I couldn’t believe ‘Wood/Water’ was created by the same band. “Stop Playing Guitar” and “My Life is At Home” fit right in with my own doubts of songwriting and just about every insecure thought that I’ve ever had. It immediately connected with me and made going back to those earlier records, that I once thought were cringe-worthy, a lot easier to digest and appreciate.
I think Wood/Water is often unfairly hated on and it has gorgeous songs, but it’s still my least favorite Promise Ring full length.
Wood/Water did age the best and as we age, this album seems to resonate more than the Bad Religion tour with flying drinks and change.

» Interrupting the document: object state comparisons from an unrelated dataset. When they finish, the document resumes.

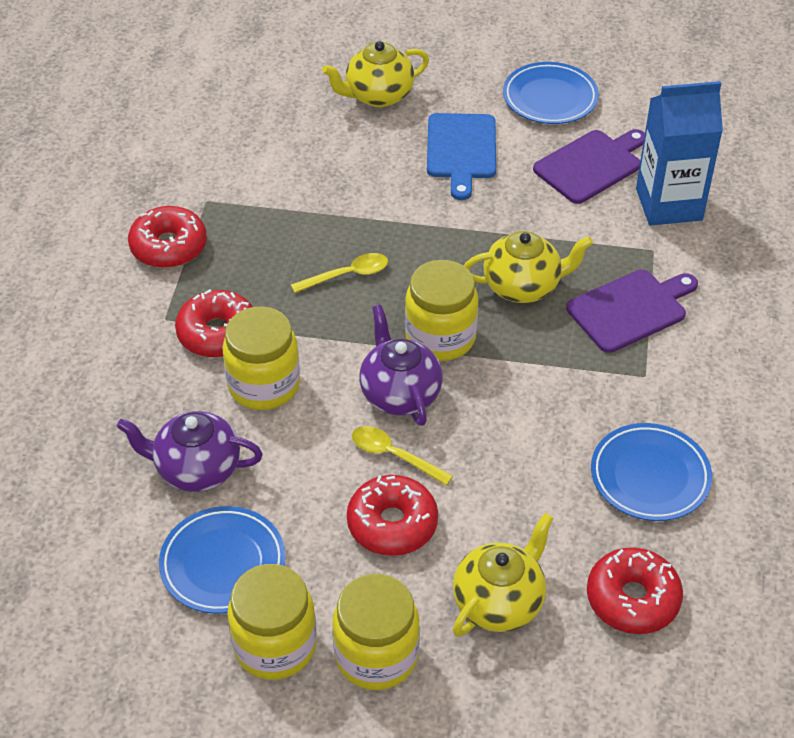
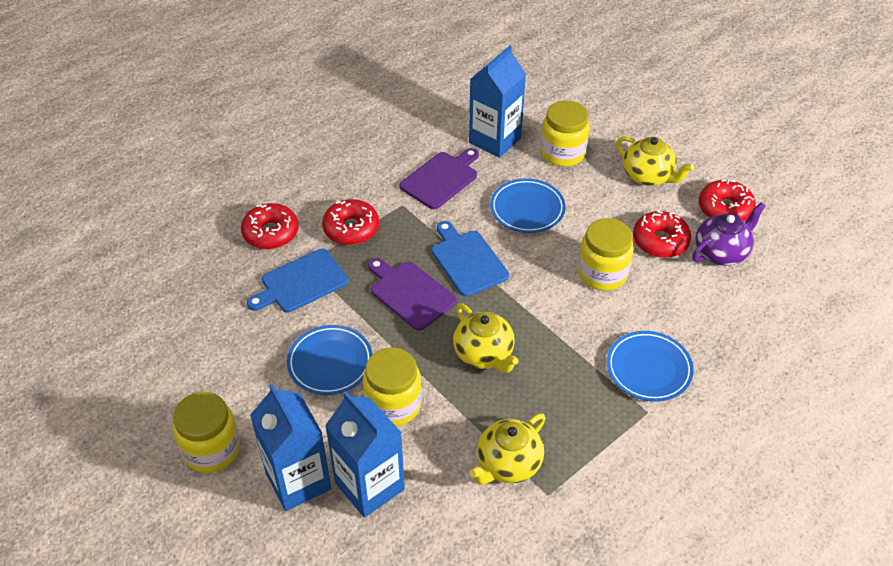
blue carton: 1 -> 3
blue cutting board: 1 -> 2
purple teapot: 2 -> 1
yellow spoon: 2 -> 0

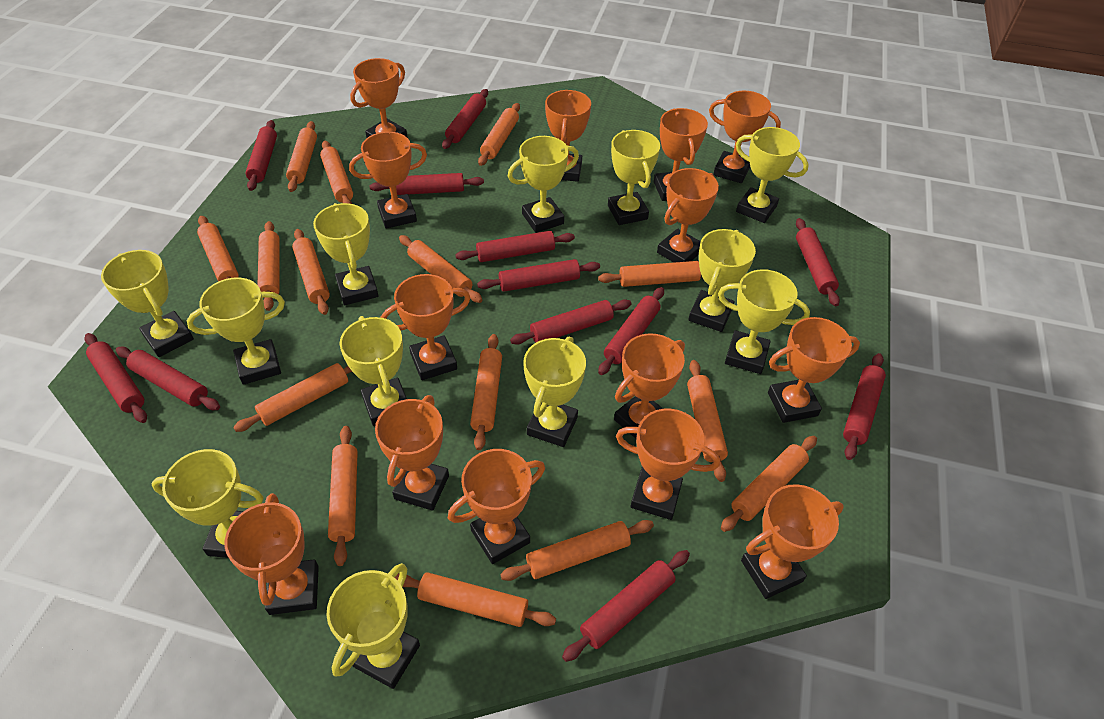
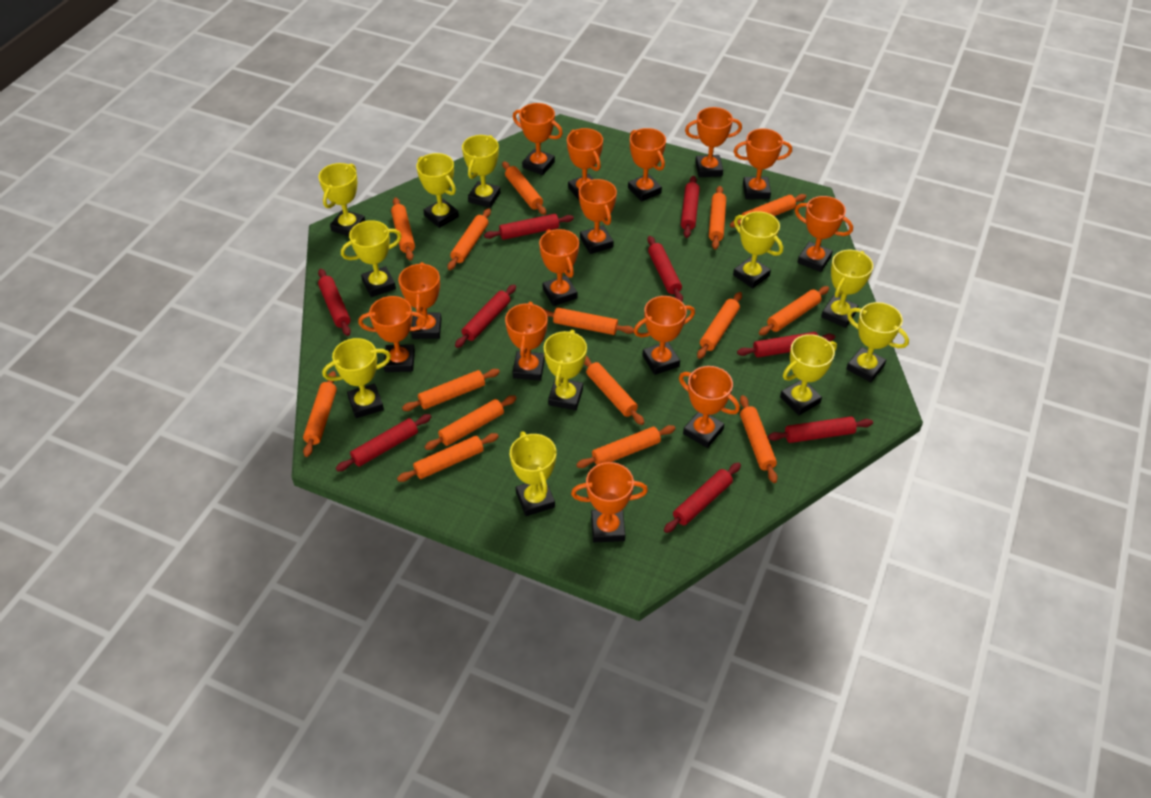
red rolling pin: 12 -> 9
yellow trophy: 12 -> 11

But even with all the inherent nostalgia, Wood/Water is the Promise Ring record that keeps giving me something new. I could feel “My Life is at Home” when I was 22 and never had a real relationship, but I never really understood it until I actually started to live with somebody. The first verse of “Stop Playing Guitar” makes absolutely no fucking sense, but I’ve switched careers twice in my adulthood and it does make sense. “Suffer Never”, “Become One Anything One Time”, “Get On the Floor”, these are all platonic ideals for adult emo, to say nothing of “Half Year Sun” and “Wake Up April”, which are such bold experiments coming from a band like Promise Ring. I suppose they knew they were done while making that record, but it still takes a lot stones to make the sort of record that potentially subverts everything people love about you.
But that’s the thing about Wood/Water — it is everything I love about Promise Ring, only given more texture, more complexities, more ambition. It’s a record that risked utter failure and some would say it achieved just that. But Wood/Water is the Promise Ring record that still feels the most mine. I don’t think it’s been very influential, per se, but I do think it’s the record that connects people the most — I can’t tell you how many people I’ve bonded with over our love of Wood/Water, even prior to this. And that more than makes up for just how mindblowingly awful “Say Goodbye Good” is.

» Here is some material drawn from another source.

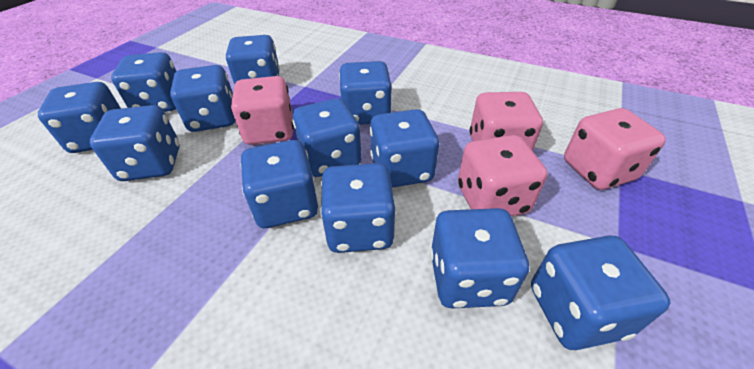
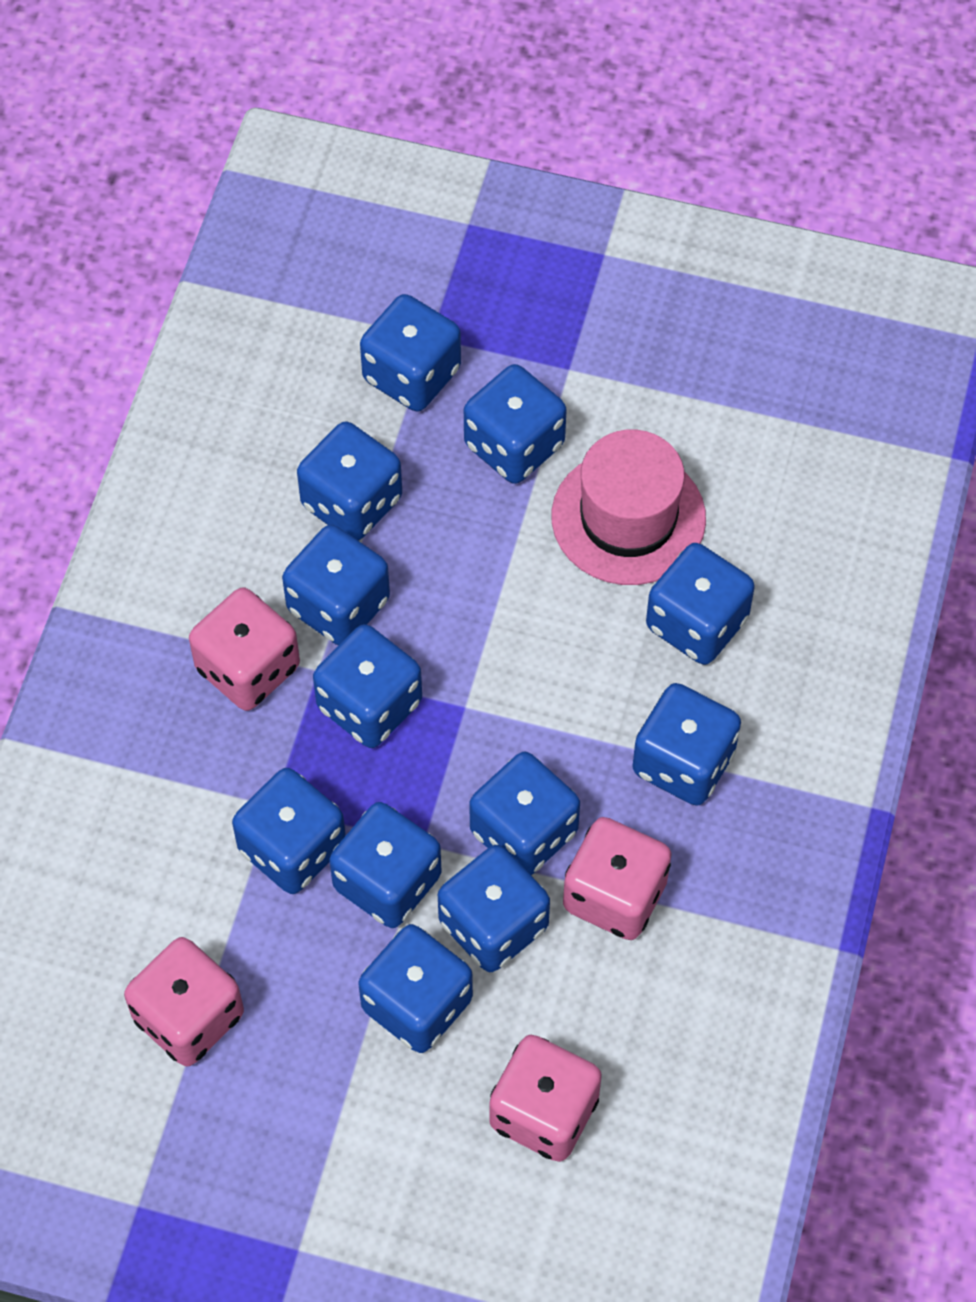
pink hat: 0 -> 1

But man…I LOVE Wood / Water. I got super into Vermont before hearing Wood / Water…which is kind of weird…but that might be why I love Wood / Water so much. I was always more into the mellow jams. Every time I hear “Become One Anything One Time,” it’s all over. That’ll be stuck in my head for like a week straight.
“Wood/Water” is not the album that defined a time or, for a while there, an entire genre the way “Nothing Feels Good” did. It is not the album that landed them a two-page spread in Teen People. It is not The Promise Ring Album™ for most people of a certain age.
The fact that when it came out most would have placed it near the end and at least two of us have it near the top speaks volume about its shelf life.
But it is, without question, The Promise Ring album that aged the best. It is an incredibly warm and rewarding record that, if we’re getting Emo here, is also one of the saddest and most vulnerable albums that I can think. In the history of this genre, who has written a record this good that was a actually a break up album about A BAND and not a girl?
Most fans in the early ‘00s focused on how “Wood/Water” was a huge about-face that was obviously indebted to Wilco and Blur. I, too, was one of those people. In 2002, I probably shrugged off “Wood/Water” as mere idol worship. Now, I realize how original and special a record it is. (Also, while we’re here taking about those supposed idols, let’s face it: “Wood/Water” is a lot better than the last two Blur records, and much, much better than the last three Wilco records.)
All of that said, I get that putting “Wood/Water” in front of “Nothing Feels Good” is like putting “In Utero” in front of “Nevermind.” Or “Pinkerton” in front of “The Blue Album.” Or “Dear You” in front of “24 Hour Revenge Therapy.”